At a glance, key takeout’s and changes from the original proposed EPR framework are:

  • EPR will now be implemented in a phased manner from 2024, rather than this time next year
  • A scheme administrator (SA) will be appointed to manage governance and reporting, due to be fully operational by 2024
  • Eco-modulated fees based on packaging recyclability will be introduced from 2025, rather than 2024
  • The current PRN/PERN system is no longer being scrapped and will continue until 2026/2027 for businesses to demonstrate recycling obligations have been met, pending implementation of a task force and full review
  • Mandatory labelling of packaging using OPRL/WRAP guidance will be in place 31st March 2026 (with films and flexibles being exempt until 2027)

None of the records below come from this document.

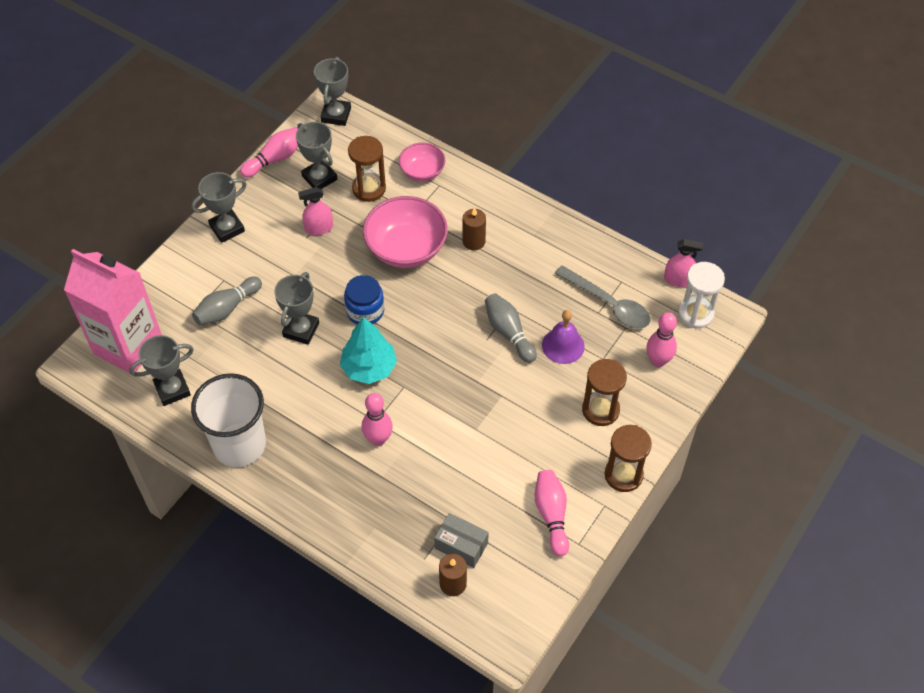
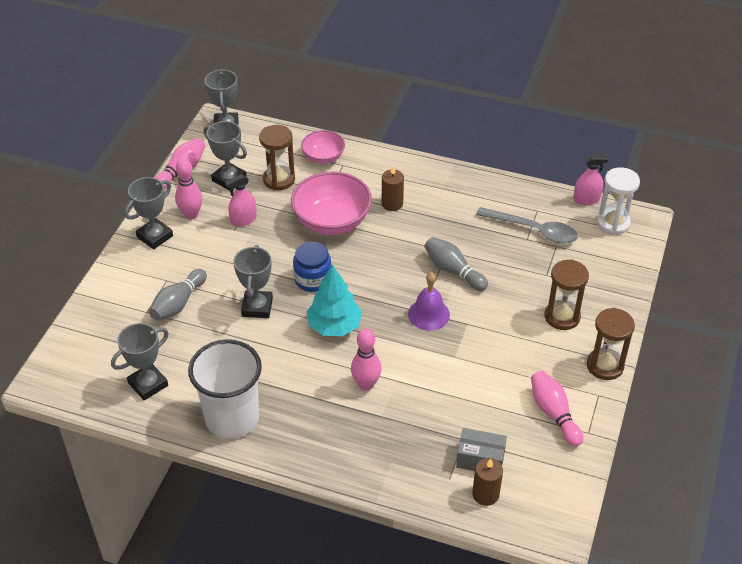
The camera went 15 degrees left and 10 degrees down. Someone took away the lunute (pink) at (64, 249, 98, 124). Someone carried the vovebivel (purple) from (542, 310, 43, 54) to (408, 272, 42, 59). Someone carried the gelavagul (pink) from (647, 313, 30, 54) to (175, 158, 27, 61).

  • Initial focus will be on household packaging waste and packaging in street bins managed by local authorities, with EPR for commercial waste being deferred until at least 2026
  • Payments for household packaging will support recycling collection infrastructure, with additional packaging materials due to be collected such as plastic films and flexible packaging
  • Biodegradable and compostable packaging will require to be designated with the ‘do not recycle’ label until sufficient proof can be gathered for safe collection and separate disposal
  • Under the new scheme, all households will be able to recycle the same packaging at home (this also supports separate government proposals and consultations for consistent collections in England, as well as the delivery of similar measures in the devolved administrations)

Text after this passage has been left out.